SEZIONE TERZA CIVILE

Composta dagli Ill.mi Sigg.ri Magistrati:

Dott. TRAVAGLINO Giacomo – Presidente

Dott. SCODITTI Enrico – Consigliere

Dott. GIANNITI Pasquale – Consigliere

Dott. CRICENTI Giuseppe – Consigliere

Dott. GORGONI Marilena – rel. Consigliere

ha pronunciato la seguente:

SENTENZA
sul ricorso iscritto al n. 35060/2019 R.G. proposto da:
(OMISSIS), elettivamente domiciliato in (OMISSIS), presso lo studio dell’avvocato (OMISSIS) ((OMISSIS),) rappresentato e difeso dall’avvocato (OMISSIS) ((OMISSIS));
– ricorrente –
contro
(OMISSIS), elettivamente domiciliato in (OMISSIS), presso lo studio dell’avvocato (OMISSIS) ((OMISSIS)), rappresentato e difeso dall’avvocato (OMISSIS) ((OMISSIS));
– controricorrente –
avverso la SENTENZA della CORTE D’APPELLO di TRIESTE n. 615/2019 depositata il 04/09/2019, notificata in data 10 settembre 2019.
Udita la relazione svolta nella camera di consiglio del 10/03/2023 dal Consigliere MARILENA GORGONI.
Udito il Pubblico Ministero, nella persona del Sostituto Procuratore, TRONCONE FULVIO, che ha ribadito le conclusioni anticipate per iscritto, chiedendo che il ricorso sia dichiarato inammissibile o infondato.
Udito l’avvocato (OMISSIS) per il controricorrente.

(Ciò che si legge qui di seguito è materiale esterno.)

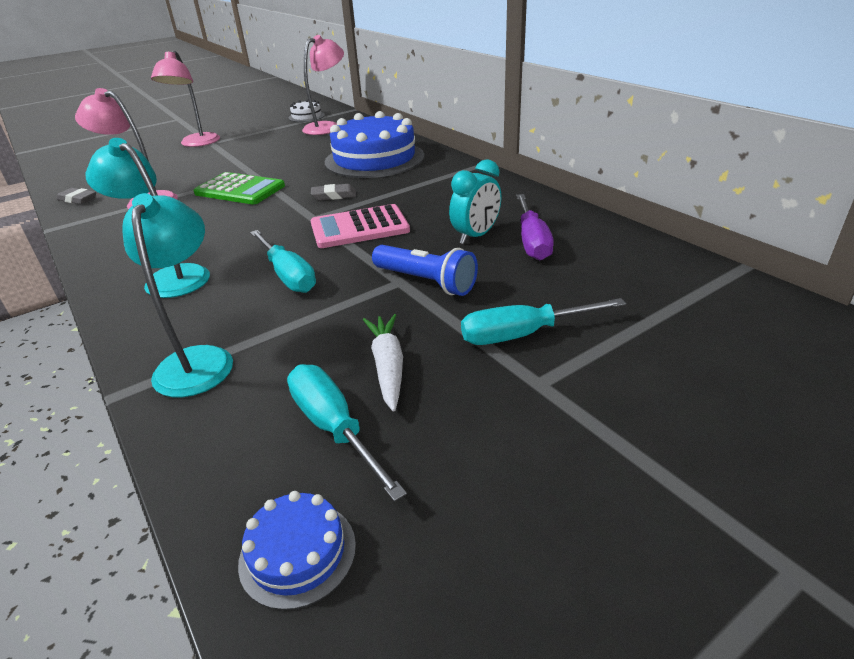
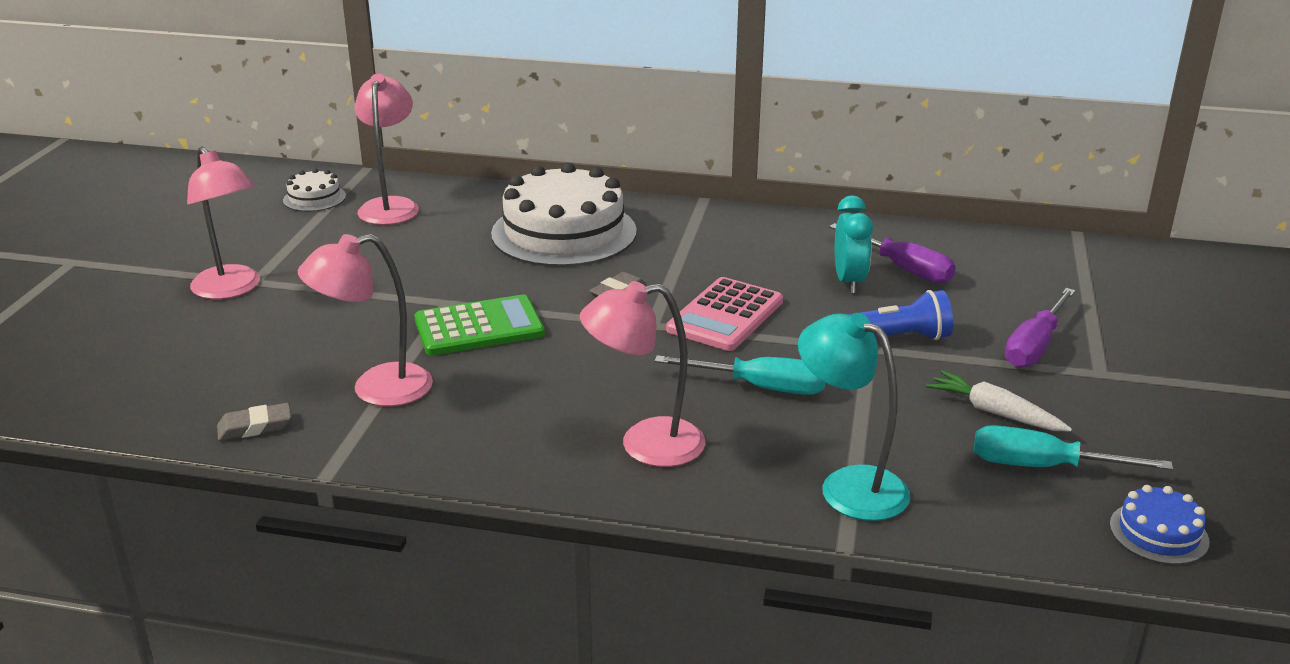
camera: 45 degrees left, 5 degrees down
(169, 278) = (645, 444): turquoise lamp -> pink lamp
(374, 159) = (564, 232): blue cake -> white cake
(523, 334) = (1034, 346): turquoise screwdriver -> purple screwdriver

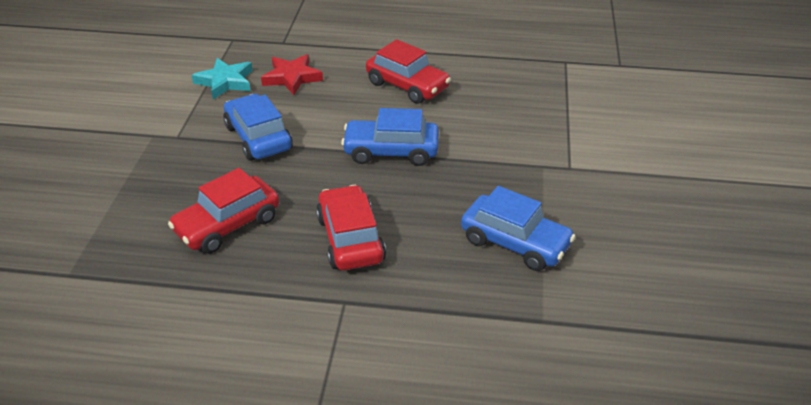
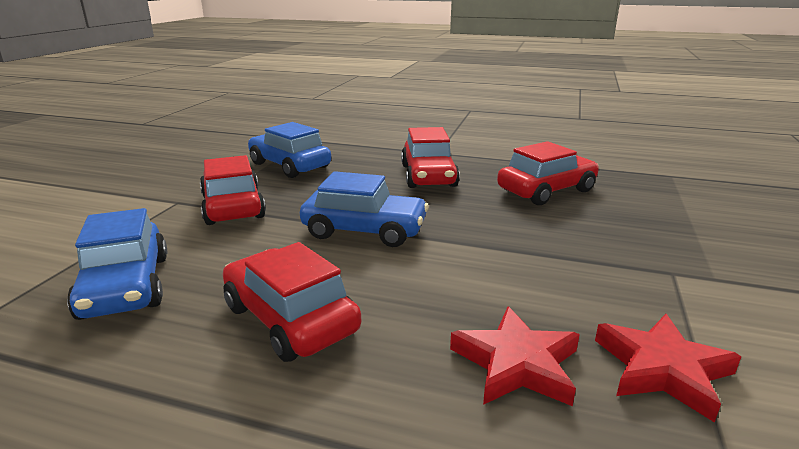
camera: 170 degrees left, 15 degrees down
(225, 82) = (662, 369): turquoise star -> red star
(258, 138) = (545, 260): blue car -> blue car (126, 286)
(515, 167) = (233, 206): none -> red car

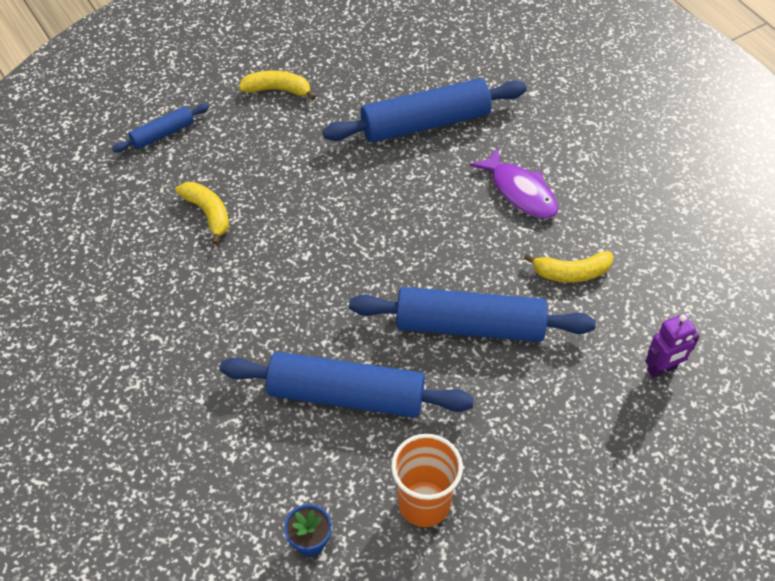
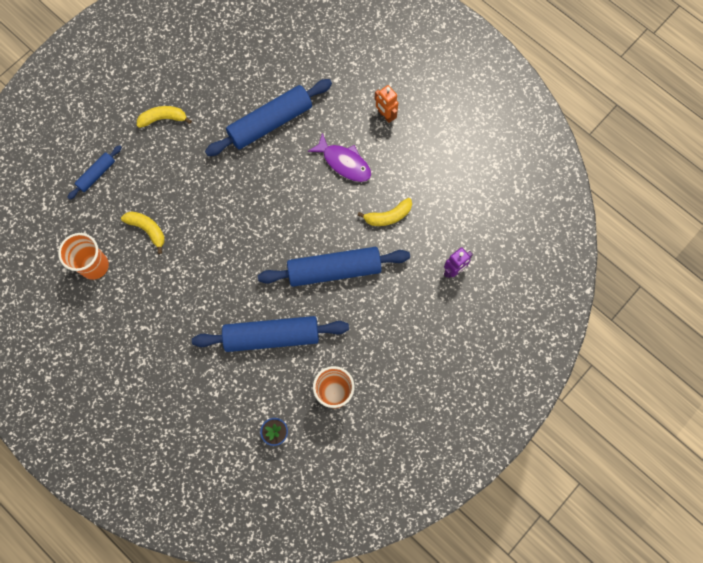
camera: 15 degrees left, 20 degrees up
(115, 241) = (94, 266): none -> orange cup
(595, 147) = (385, 115): none -> orange robot

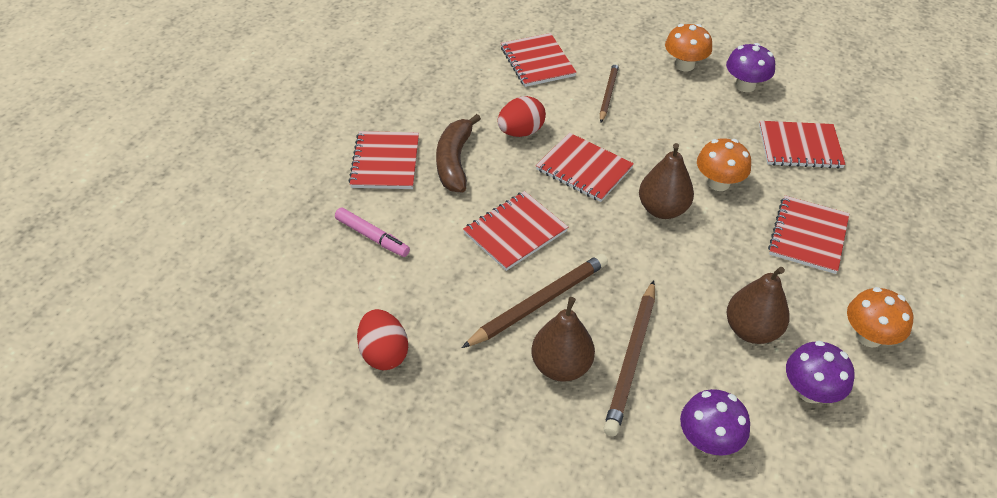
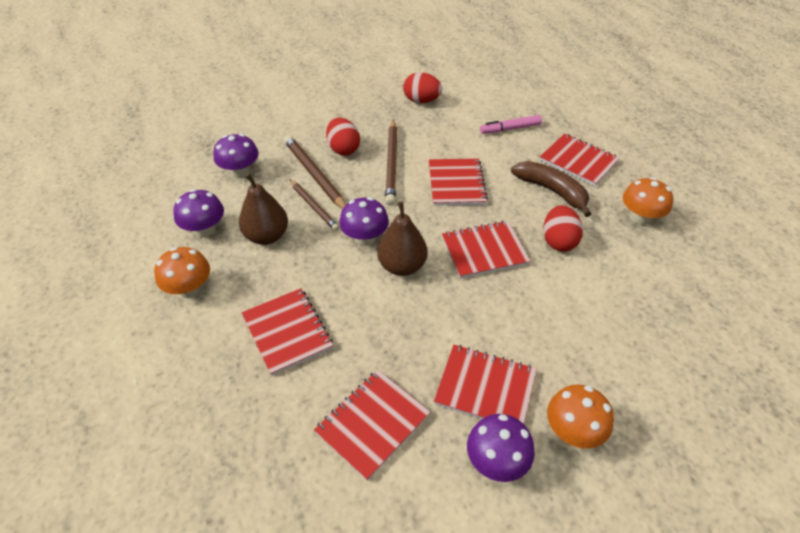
camera: 130 degrees right, 0 degrees up
(537, 62) = (656, 309): red notebook -> red notebook (485, 388)
(561, 366) = (343, 149): brown pear -> red egg
(608, 93) = (569, 329): brown pencil -> brown pencil (314, 206)
(663, 254) = (365, 238): none -> purple mushroom
(718, 183) = (393, 321): orange mushroom -> orange mushroom (640, 218)

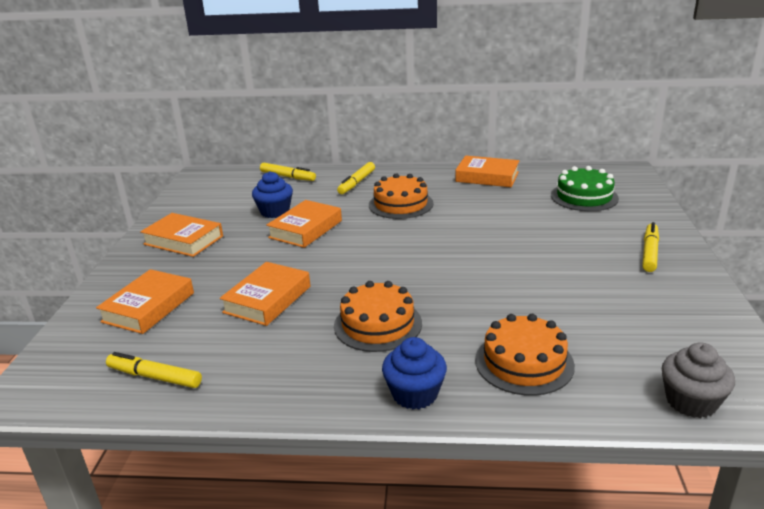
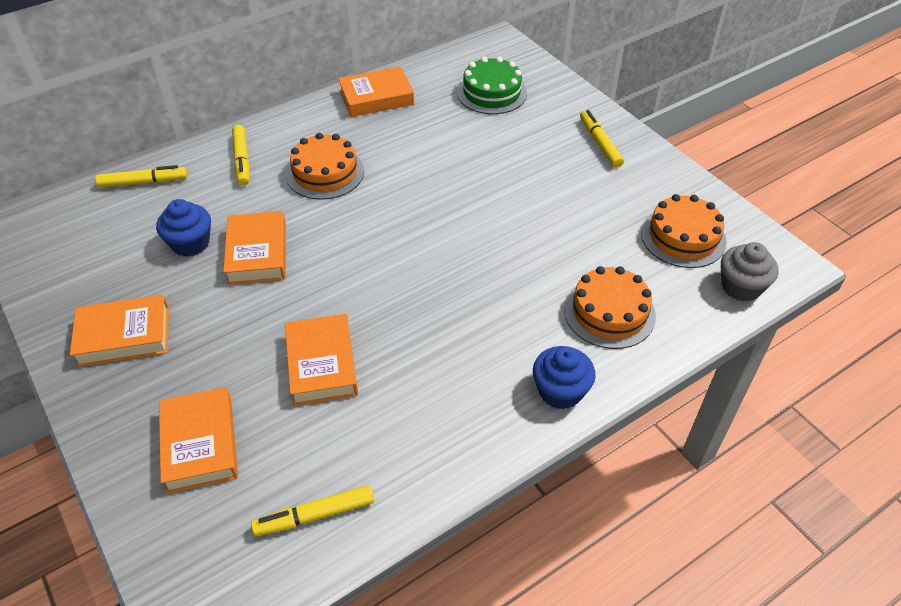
camera: 40 degrees left, 20 degrees up
(378, 324) = (458, 337): orange cake -> orange cake (683, 237)

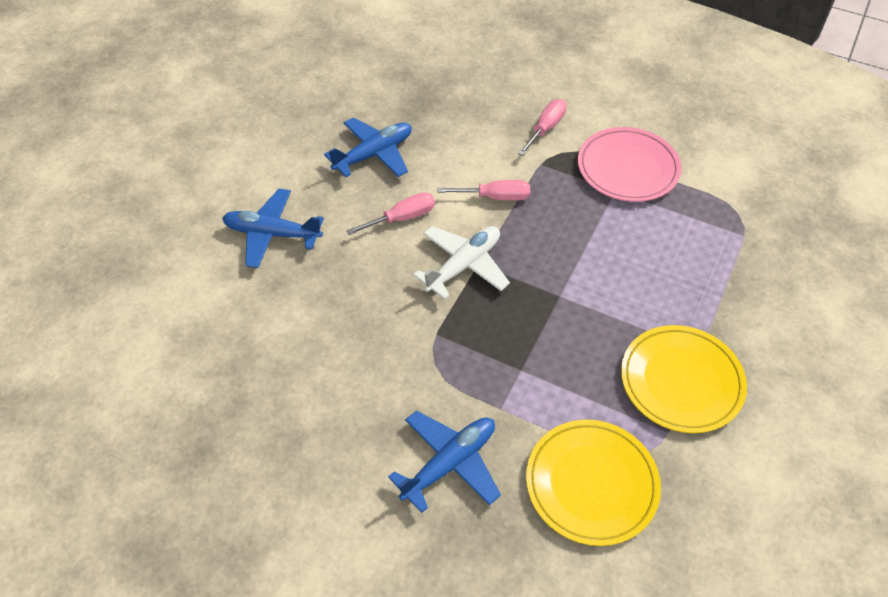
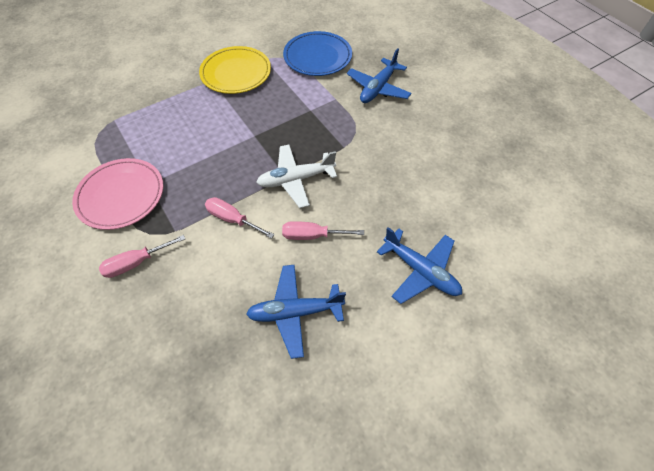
camera: 150 degrees left, 5 degrees up
(449, 463) = (378, 88): blue plane -> blue plane turned 45 degrees counterclockwise
(591, 483) = (317, 57): yellow plate -> blue plate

La prescrizione del diritto al risarcimento del danno da deprivazione del rapporto genitoriale

FATTI DI CAUSA

(OMISSIS) conveniva, dinanzi al Tribunale di Pordenone, (OMISSIS), chiedendone la condanna al risarcimento dei danni cagionatigli per reiterata violazione dei doveri genitoriali.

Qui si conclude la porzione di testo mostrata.